Alex Kappes <br>
Problem Set 6 <br>
EconS 512

**Problem 1**

**(a)**

In [29]:
import numpy as np
from numpy.linalg import inv
import pandas as pd
import sympy as sym
sym.init_printing(use_latex="mathjax")

df = pd.read_csv('/home/akappes/WSU/512_MetricsII/merit_data.csv')

class estimate:
    def __init__(self, dep, indep, df):
        self.dep = np.asmatrix(dep).T
        self.indep = np.asmatrix(indep)
        self.df = df


    # parameters
    def beta(self):
        b = inv(self.indep.T * self.indep) * self.indep.T * self.dep
        return b


    # residuals
    def error(self, beta):
        resid = self.dep - self.indep * beta
        return resid


    # Whites HC covariance estimator
    def robust(self, e):
        k = self.indep.shape[1]
        n = self.indep.shape[0]

        s = np.zeros((k, k))
        i = 1

        while i < n:

            s = s + e[i, 0]**2 * self.indep[i].T * self.indep[i]
            i = i + 1

            if i > n:
                break

        w_hce = inv(self.indep.T * self.indep) * s * inv(self.indep.T * self.indep)
        w_se = np.sqrt(np.diag(w_hce))
        return w_se


    # construction of se clustered by state
    def se_cluster_s(self, g, e):
        group_s = pd.DataFrame(df[g].unique().tolist()).rename(columns={0: 'group'})

        l_s = {}
        for i in group_s['group']:
            l_s[i] = pd.DataFrame()

        for key in l_s:
            l_s[key] = df[df[g] == key].index.tolist()

        group_e = pd.DataFrame(e).rename(columns={0: 'ehat'})

        d_sigsq = {}
        for i in group_s['group']:
            d_sigsq[i] = pd.DataFrame()

        for key in d_sigsq:
            d_sigsq[key] = (np.asmatrix(group_e.loc[l_s[key]]).T *
                            np.asmatrix(group_e.loc[l_s[key]])) / len(l_s[key])

        sigsq_df = pd.DataFrame({'sigsq': 0}, index=df.index)

        for key in d_sigsq:
            sigsq_df.loc[df[df[g] == key].index.tolist(), 'sigsq'] = d_sigsq[key][0, 0]

        sigsq_l = np.array(sigsq_df)
        s = np.multiply(np.divide(1, sigsq_l), np.eye(len(self.indep)))
        covmat_s = inv(self.indep.T * s * self.indep)
        return np.sqrt(np.diag(covmat_s))

        # Code commented out below follows Greene's equations for clustered covmat estimator:
        # he specifies by grouping and summing over all groups but this produces singular x_g'x_g
        # matrices for all of this binary fixed effect data.
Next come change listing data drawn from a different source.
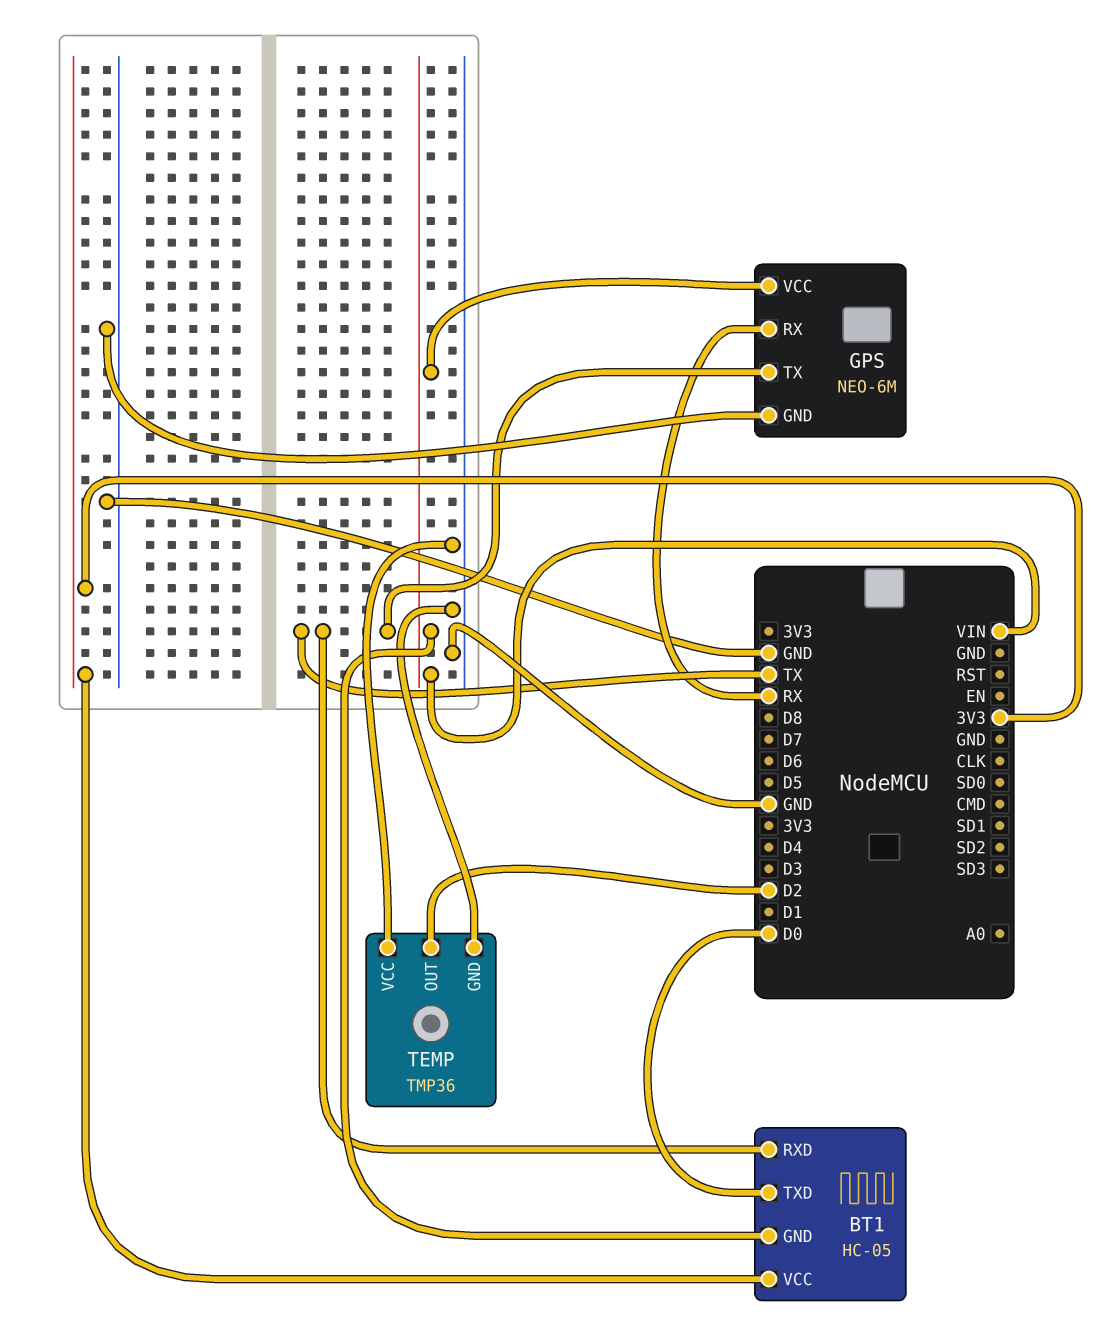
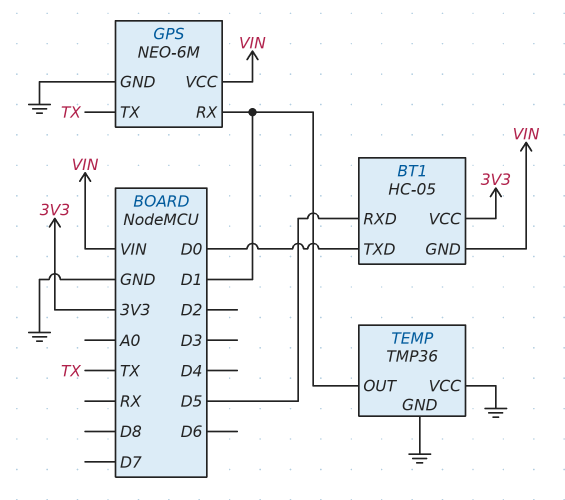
BT1 pin RXD: TX -> D5
GPS pin RX: RX -> D1
TEMP pin OUT: D2 -> D1

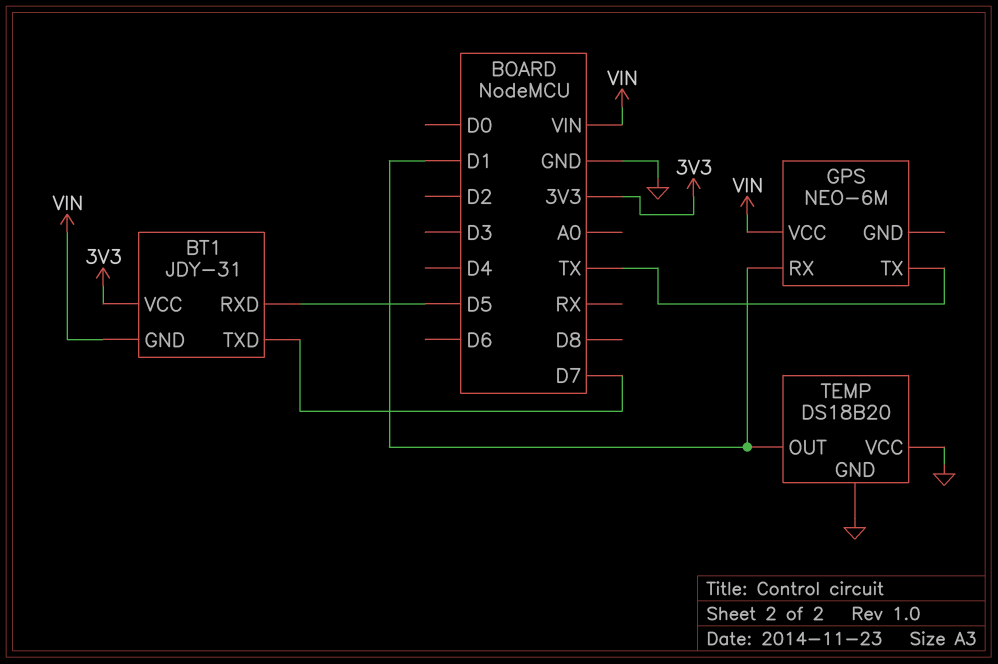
BT1: HC-05 -> JDY-31
BT1 pin TXD: D0 -> D7
GPS pin GND: GND -> none
TEMP: TMP36 -> DS18B20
I've created an identy matrix with
        # repeated 1 / sighat_g^2 values corresponding to index values in X.
        # Each within group obs is weighted appropriately and det(X) exists, providing
        # a computable clustered covmat estimator. Code below is kept for future reference
        # when not working with bullshit class data.

        # xtxi = {}
        # for state in group_s['group']:
        #     xtxi[state] = pd.DataFrame()
        #
        # for key in xtxi:
        #     xtxi[key] = inv(np.asmatrix(df[df[g] == key][x_vars]).T * np.asmatrix(df[df[g] == key][x_vars]))
        #
        # covmat_s_g = {}
        # for state in group_s['group']:
        #     covmat_s_g[state] = pd.DataFrame()
        #
        # for key in covmat_s_g:
        #     covmat_s_g[key] = d_sigsq[key] * xtxi[key]
        #
        # covmat_l = [covmat_s_g[group_s.loc[0, 'group']]]
        # i = 1
        # while i < len(group_s):
        #     covmat_l.append(covmat_s_g[group_s.loc[i, 'group']])
        #     i += 1
        #     if i > len(group_s):
        #         break
        #
        # covmat_s = sum(covmat_l)
        # return np.sqrt(np.diag(covmat_s))


    # construction of se clustered by state and year
    def se_cluster_multi(self, g1, g2, e):
        group_1 = df[g1].unique().tolist()
        group_2 = df[g2].unique().tolist()

        group_e = pd.DataFrame(e).rename(columns={0: 'ehat'})

        l_multi_idx = []
        for i in group_1:
            for j in group_2:
                l_multi_idx.append(df[(df[g1] == i) & (df[g2] == j)].index)

        i = 0
        sighat_multi_l = []
        while i < len(l_multi_idx):
            sighat_multi_l.append(np.asmatrix(group_e.loc[l_multi_idx[i].tolist()]).T *
                                  np.asmatrix(group_e.loc[l_multi_idx[i].tolist()]) / len(l_multi_idx[i]))
            i += 1
            if i > len(l_multi_idx):
                break

        sigsq_multi_df = pd.DataFrame({'sigsq_multi': 0}, index=df.index)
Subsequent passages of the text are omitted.